Атеистический экзистенциализм… — на протяжении всего "Бунтующего человека" Камю спорит, не упоминая их произведений, с Ж. П. Сартром и М. Мерло-Понти. Расхождения с философами-экзистенциалистами (Камю долгое время причисляли к этому направлению) касались как собственно философских, так и политических проблем. Сартр завершал свой трактат "Бытие и ничто" параграфом "Моральные перспективы" и работал в конце 40-х гг. над трактатом по этике (он не был им завершен, "Тетради о морали" вышли только в 80-е гг., после смерти Сартра). Камю полагал, что никакое моральное учение невозможно вывести из нигилистических тезисов "Бытия и ничто", поскольку Сартр отрицал наличие у человека природы, или сущности.
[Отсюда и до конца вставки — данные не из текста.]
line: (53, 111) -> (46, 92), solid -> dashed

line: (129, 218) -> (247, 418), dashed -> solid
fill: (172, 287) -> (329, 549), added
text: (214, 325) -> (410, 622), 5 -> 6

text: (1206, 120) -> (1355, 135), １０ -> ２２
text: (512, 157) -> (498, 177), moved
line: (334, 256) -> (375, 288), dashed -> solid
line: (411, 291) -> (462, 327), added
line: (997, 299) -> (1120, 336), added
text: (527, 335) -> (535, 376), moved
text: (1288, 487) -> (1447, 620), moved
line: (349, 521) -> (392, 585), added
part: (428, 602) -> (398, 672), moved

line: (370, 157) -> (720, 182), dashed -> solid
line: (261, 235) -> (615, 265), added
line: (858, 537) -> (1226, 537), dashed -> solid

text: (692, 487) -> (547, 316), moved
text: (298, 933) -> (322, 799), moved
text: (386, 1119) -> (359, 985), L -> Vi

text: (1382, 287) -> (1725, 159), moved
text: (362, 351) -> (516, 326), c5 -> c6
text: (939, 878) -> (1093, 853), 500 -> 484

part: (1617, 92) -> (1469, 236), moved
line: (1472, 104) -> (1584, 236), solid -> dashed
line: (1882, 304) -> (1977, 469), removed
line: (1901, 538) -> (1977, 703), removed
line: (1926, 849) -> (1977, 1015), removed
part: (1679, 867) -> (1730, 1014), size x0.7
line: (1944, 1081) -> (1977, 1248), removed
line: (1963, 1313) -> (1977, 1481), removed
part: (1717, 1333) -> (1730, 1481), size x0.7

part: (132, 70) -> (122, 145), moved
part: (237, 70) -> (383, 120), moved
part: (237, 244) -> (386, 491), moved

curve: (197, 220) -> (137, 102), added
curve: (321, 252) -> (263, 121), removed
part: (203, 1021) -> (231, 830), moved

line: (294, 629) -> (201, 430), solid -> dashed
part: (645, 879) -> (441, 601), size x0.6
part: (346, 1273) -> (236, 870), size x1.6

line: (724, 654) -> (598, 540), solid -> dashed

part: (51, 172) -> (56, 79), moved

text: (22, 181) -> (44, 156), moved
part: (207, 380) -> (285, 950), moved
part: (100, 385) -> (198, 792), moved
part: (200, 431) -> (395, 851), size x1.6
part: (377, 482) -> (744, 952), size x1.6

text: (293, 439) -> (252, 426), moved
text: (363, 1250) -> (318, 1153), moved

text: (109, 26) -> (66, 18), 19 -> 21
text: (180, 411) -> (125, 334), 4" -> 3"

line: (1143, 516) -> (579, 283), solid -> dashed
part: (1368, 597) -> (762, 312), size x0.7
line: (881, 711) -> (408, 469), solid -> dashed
Человеческое существование у него целиком определяется "тотальным выбором" — человек созидает себя сам, нет никаких предзаданных моральных ценностей. Такого рода позиция является для Камю апологией вседозволенности. В то же самое время Камю отвергал и политическую "ангажированность" французских экзистенциалистов. В последнем своем интервью он говорил: "Экзистенциализм у нас привел к безбожной теологии и к схоластике, которая неизбежно должна была завершиться оправданием инквизиционных режимов". Полемика с Мерло-Понти проходит по тем разделам "Бунтующего человека", где речь идет о "тотальности истории". В книге "Гуманизм и террор" (1948) Мерло-Понти, пусть с интеллигентскими оговорками, оправдывал революционный террор как осуществление "тотальности", то есть как движение истории к примирению сознании через беспощадную борьбу. В противоположность экзистенциализму Камю утверждает неизменность человеческой природы с постоянно ей присущими моральными ценностями.
201
"Повинуйтесь!" — говорил своим подданным Фридрих Великий — Фридрих II (1712–1786) — король Пруссии. Ему принадлежат слова: "Рассуждайте сколько угодно и о чем угодно, только повинуйтесь!"